Lack of clarity The order says little about how these monies will be managed. It briefly upholds the constitutionality of campa, saying that, "a body and a fund generated to protect ecology and to provide for regeneration" cannot be treated as a fund under various articles of the Constitution cited by Venugopal -- since environment is not state property, which is what the articles deal with. "They need to give proper reasons as to why they are not applicable. The response is not satisfactory," says Venugopal.

According to Aparajita Singh, an sc lawyer working with amicus curiae Harish Salve, "the order gives additional reason for why the fund need not be part of the Consolidated Fund: npv is not a tax, but a fee, levied under entry 47 of List iii of the 7 th Schedule of the constitution and the fund is set up as part of 'economic and social planning' which is entry 20 of the same list".

But Venugopal and others in the Union ministry of finance (mof) claim in its present form, campa fund lacks accountability and financial discipline. "They have simply found a way to bypass the consolidated fund and allow for a body which has no parliamentary or legislative control to manage thousands of crores," says Venugopal. "Now they are saying they will have it audited, but the solution proposed is not adequate," he points out, referring to the proposed internal auditing and "corporate accounting based on double entry system".

Meanwhile, mired in controversy, campa is still to be formed and npv payments made -- amounting to about Rs 1,000 crore according to the Union ministry of environment and forests (moef) -- are lying idle in accounts at the state level.

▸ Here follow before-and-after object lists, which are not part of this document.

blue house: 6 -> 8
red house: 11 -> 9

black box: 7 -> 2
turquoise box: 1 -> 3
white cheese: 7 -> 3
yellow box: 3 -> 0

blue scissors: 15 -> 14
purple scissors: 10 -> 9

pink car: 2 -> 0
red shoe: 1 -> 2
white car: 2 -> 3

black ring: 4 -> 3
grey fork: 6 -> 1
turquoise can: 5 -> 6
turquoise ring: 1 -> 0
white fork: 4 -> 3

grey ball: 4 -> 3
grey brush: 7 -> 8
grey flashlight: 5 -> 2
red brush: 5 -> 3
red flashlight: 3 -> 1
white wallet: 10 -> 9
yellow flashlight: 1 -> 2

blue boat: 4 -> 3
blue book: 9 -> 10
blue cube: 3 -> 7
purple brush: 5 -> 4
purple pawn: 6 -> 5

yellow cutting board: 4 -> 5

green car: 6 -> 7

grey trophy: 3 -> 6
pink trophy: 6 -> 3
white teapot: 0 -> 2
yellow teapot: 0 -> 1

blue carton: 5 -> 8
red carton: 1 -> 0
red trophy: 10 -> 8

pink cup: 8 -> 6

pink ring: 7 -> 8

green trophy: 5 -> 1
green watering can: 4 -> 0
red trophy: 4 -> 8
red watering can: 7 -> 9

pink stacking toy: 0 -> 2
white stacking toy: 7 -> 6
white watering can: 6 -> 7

Anurag Bajpai, assistant inspector general of forests, moef, says this is because the Cabinet approval is awaited. The question is why was the approval sought just a month and a half ago when the notification on campa came out a year and a half earlier? R P Kapoor, principal chief conservator of forests, Rajasthan, says this issue was raised by the financial advisor to moef in a meeting on campa about a year ago. In fact, it appears that in its hurry to abide by sc 's directions, moef issued a notification to set up the body "without due diligence".

According to mof sources, "the notification is not worth the paper it is issued on without putting in place a structure which would give effect to the body". A notification requires Cabinet sanction for which a Cabinet note detailing the custodial arrangements -- for banking, expenditure, auditing -- needs to be prepared.

Without custodial arrangements in place, the fund cannot be operationalised in the way it was envisioned, says former financial advisor to moef Niranjan Pant. "This sort of action on the part of moef will only serve to compound the problem. The court order does not say dispense with due diligence. They are not serving the court's order like this," he says.

Venugopal says he "assumed that there would be a subsequent hearing, but the order comes without a discussion on the issue of financial control." It is feared that bypassing the Constitution on campa fund may lay open huge sums 'held in trust for the people' to possible financial indiscipline.